Por eso, dijo, confía que el voto en Fremont sea “el inicio de un movimiento de base” que lleve a la realización de campañas similares en otras ciudades de Nebraska.
Otro concejal, Gary Bolton, declaró que se sentía “preocupado por el tiempo y el tremendo gasto en el que va a incurrir la ciudad para defender esta ordenanza en cuanto al alquiler de viviendas, porque ese elemento contradice las leyes federales”.
La Unión Americana de Libertad Civil (ACLU, en inglés) prometió presentar una demanda judicial para impedir la implementación de la nueva ordenanza.
“Esta ordenanza no sólo va en contra de las leyes federales sino que está completamente desajustada de los valores estadounidenses de justicia y equidad”, declaró Laurel Marsh, directora ejecutiva de ACLU en Nebraska.
Por su parte, Kristin Ostrom, directora en Fremont de la organización Nebraska is Home (de ayuda a inmigrantes) y coordinadora de la campaña en contra de la nueva ordenanza, negó que la aprobación de la medida lleve a restaurar oportunidades de empleo para residentes locales, debido a que los inmigrantes “no les están quitando trabajos a nadie”.

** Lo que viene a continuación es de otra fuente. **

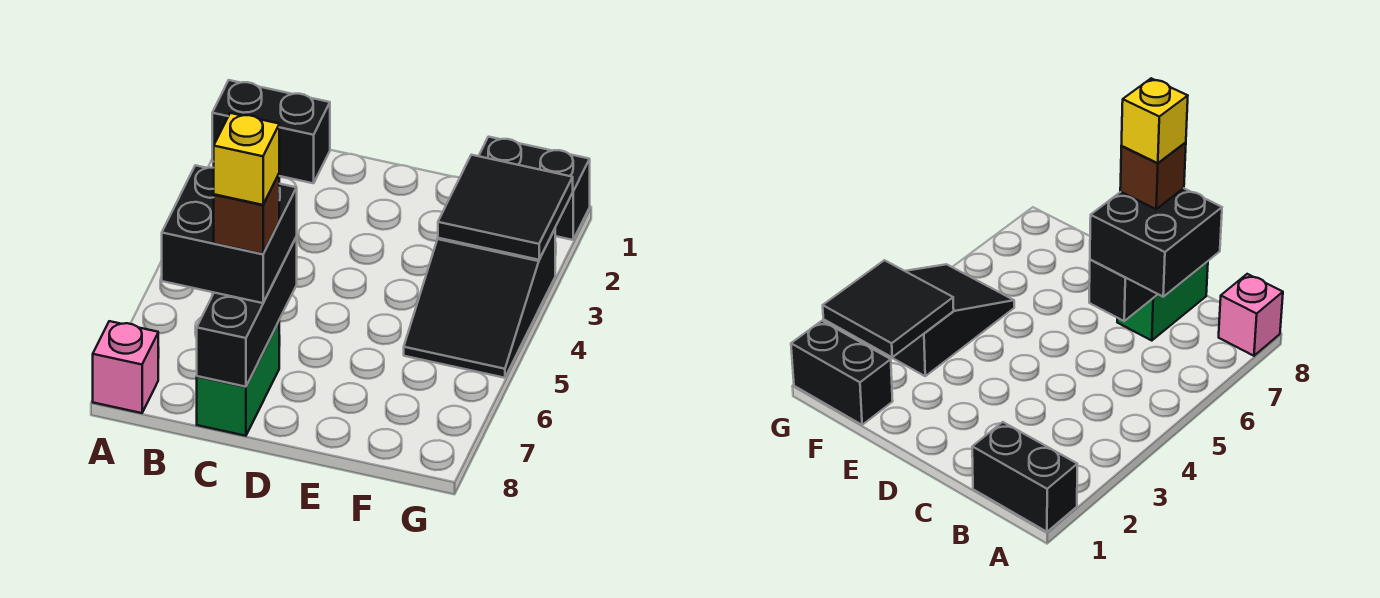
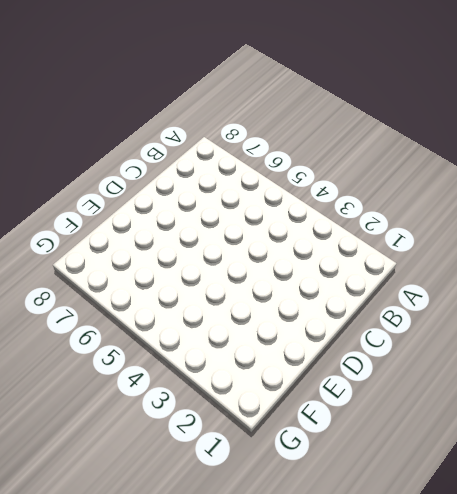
none -> black brick A1:B1 level 1
none -> pink brick A8 level 1

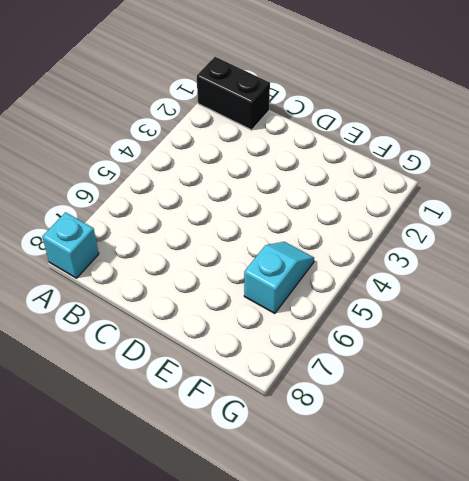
cyan brick A8 level 1 -> pink brick A8 level 1
cyan slope F5:F6 level 1 top 6 -> black slope F3:G5 level 1 top 3
none -> green brick C7:C8 level 1
none -> black brick F1:G1 level 1

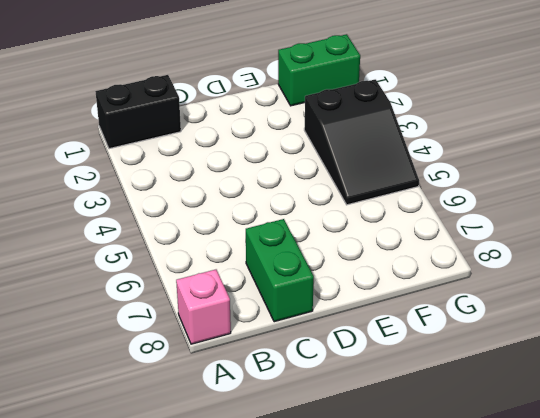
green brick F1:G1 level 1 -> black brick F1:G1 level 1
none -> black brick C6:C8 level 2
none -> black tile F2:G3 level 2

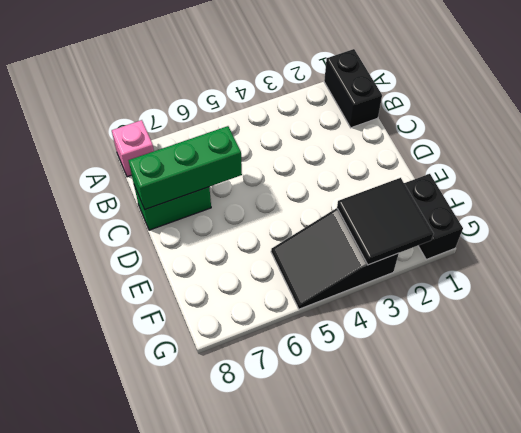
green brick C6:C8 level 2 -> black brick C6:C8 level 2
none -> black brick B6:C7 level 3
none -> brown brick C7 level 4

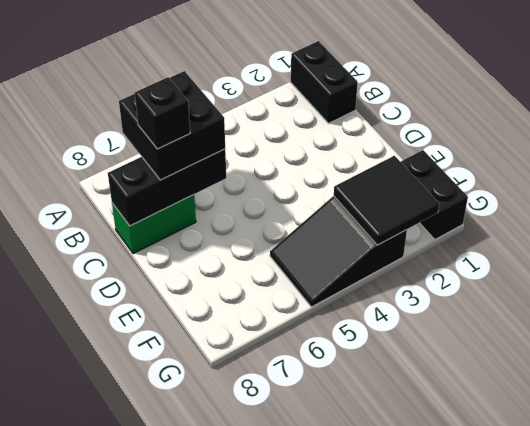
black brick C7 level 4 -> brown brick C7 level 4
none -> pink brick A8 level 1
none -> yellow brick C7 level 5

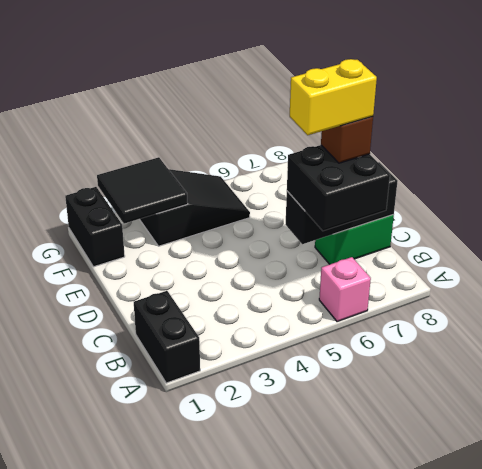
pink brick A6 level 1 -> pink brick A8 level 1
yellow brick C6:C7 level 5 -> yellow brick C7 level 5

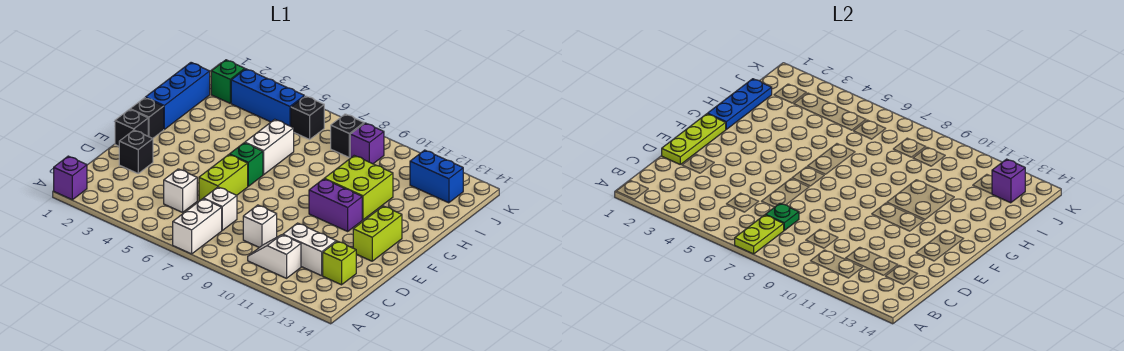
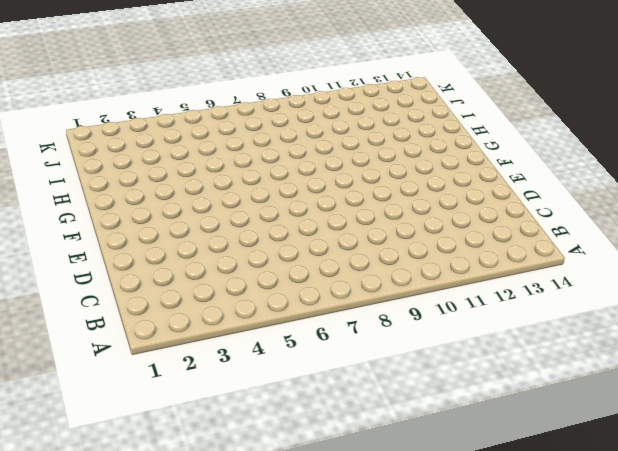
none -> purple brick A1 level 1
none -> white brick A7:B7 level 1
none -> white slope B10:B11 level 1 top 11

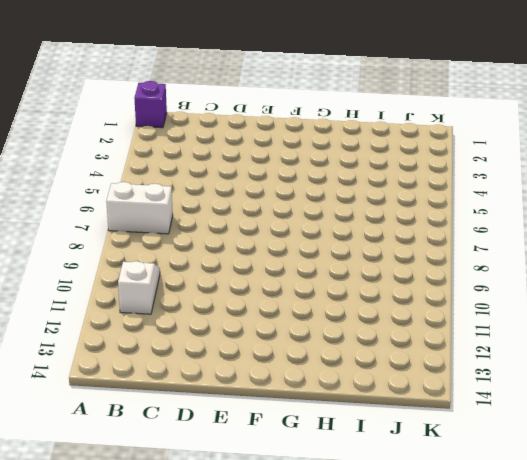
none -> white brick C5 level 1
none -> white brick C7 level 1
none -> white brick C9 level 1

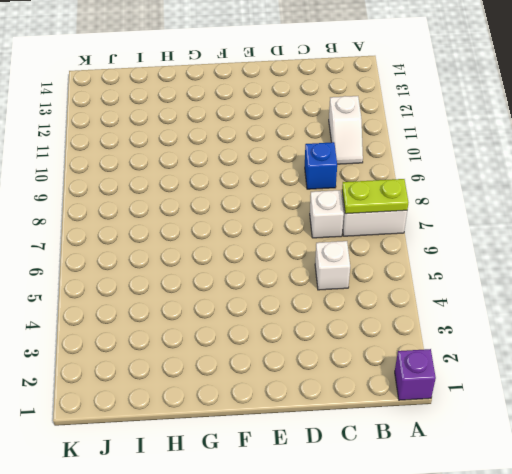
blue brick C9 level 1 -> white brick C9 level 1
none -> white brick C11:C12 level 1
none -> lime brick C13 level 1
none -> black brick D2 level 1

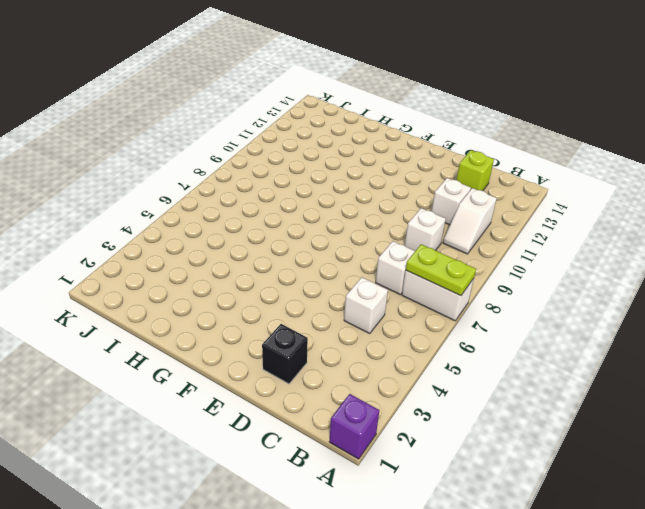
white brick C11 level 1 -> white brick C11:C12 level 1
none -> lime brick D6:E6 level 1
none -> black brick E1 level 1
none -> lime brick E13:F13 level 1

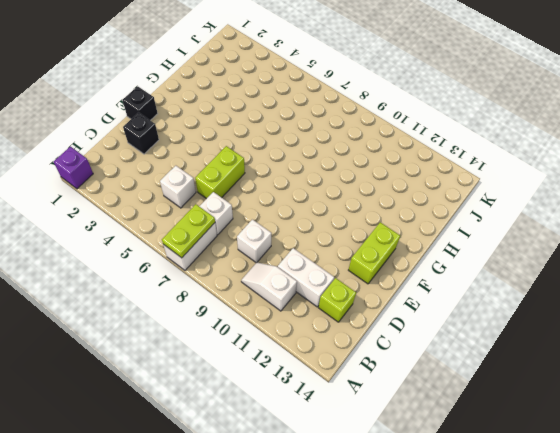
none -> black brick F1 level 1
none -> green brick F6 level 1
none -> purple brick F10:F11 level 1

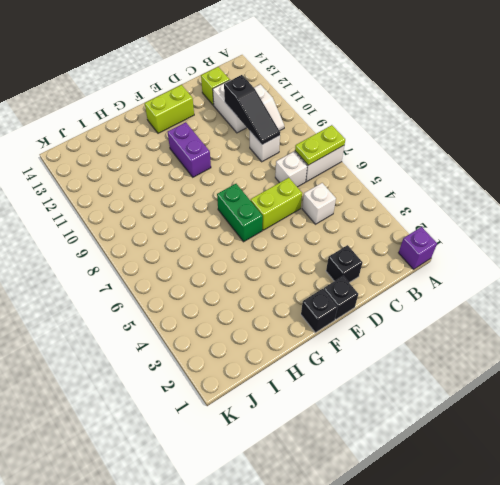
black slope C9:C11 level 2 top 11 -> none
green brick F6:F7 level 1 -> green brick F6 level 1
none -> blue brick G1:I1 level 1
none -> white brick G6:H6 level 1
none -> lime brick G10:H11 level 1

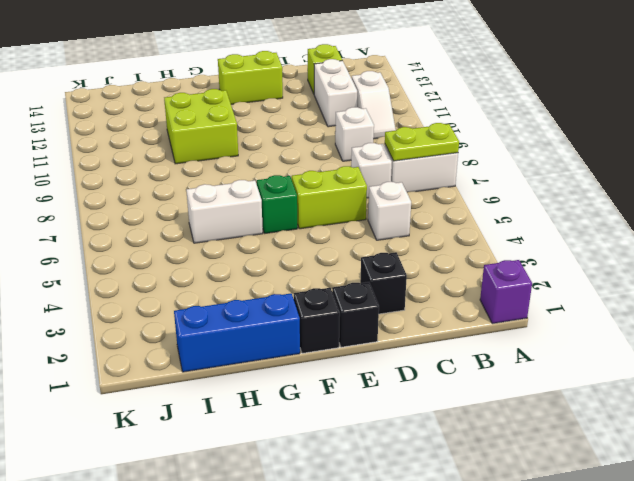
none -> purple brick F10:F11 level 1
none -> green brick J2 level 1
none -> blue brick J3:J5 level 1

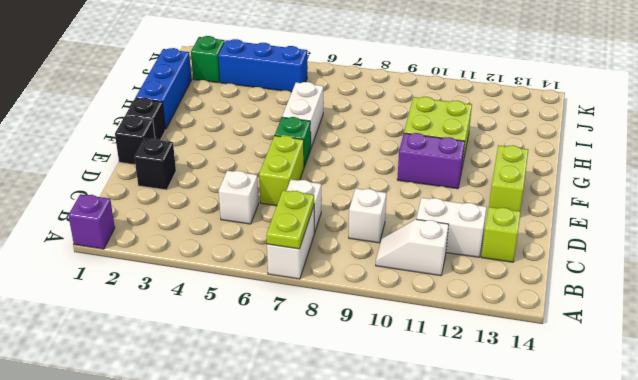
none -> black brick J6 level 1
none -> black brick J8 level 1
none -> purple brick J9 level 1

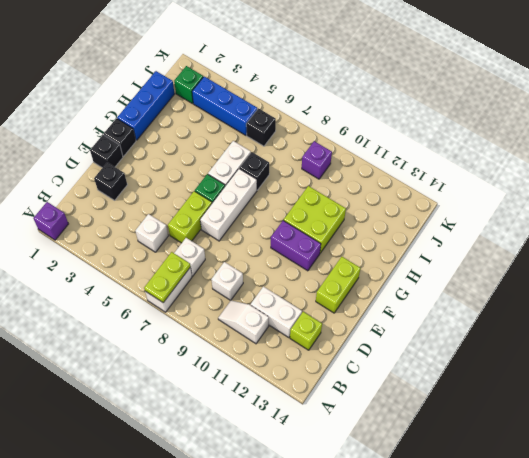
white brick E7:G7 level 1 -> none
black brick H7 level 1 -> black brick J8 level 1
none -> blue brick J12:J13 level 1
none -> green plate C7 level 2
none -> lime plate D1:F1 level 2

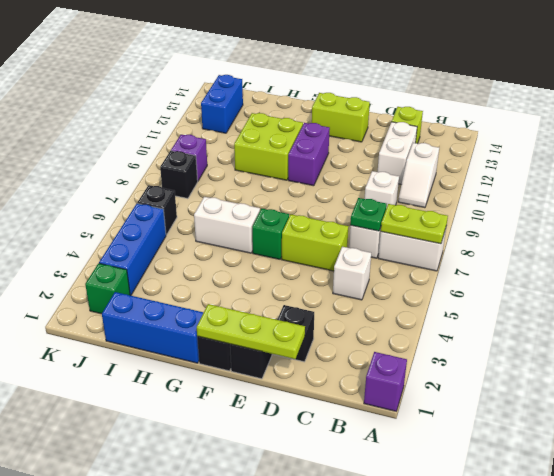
none -> blue plate G1:I1 level 2
none -> purple brick J13 level 2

Según estadísticas recientes, el desempleo en Fremont es de menos del 5 por ciento, la mitad del índice de desempleo a nivel nacional.
Ostrom también lamentó que se haya dicho que la medida era necesaria porque las personas indocumentadas de Fremont estaban “agotando los recursos comunitarios”.
“Es desafortunado que la mayoría de los votantes nunca entendió que en realidad no existe un problema de inmigración ilegal en Fremont”, puntualizó.
Ostrom consideró que el debate sobre inmigración que comenzó en el concejo municipal de Fremont hace dos años fue “aprovechado por grupos ajenos” a Fremont y a Nebraska, y nombró específicamente al abogado Kris Kobach, de Kansas, quien escribió la ley SB1070 aprobada en Arizona y quien también escribió la pregunta luego incluida en las boletas electorales empleadas este lunes en las elecciones en Fremont.
Los servicios de Kobach fueron pagados por la Federation for American Immigration Reform (FAIR), una organización nacional conocida por su postura anti-inmigrante. FAIR destinó 5.000 dólares a la campaña a favor de la nueva ordenanza en Fremont.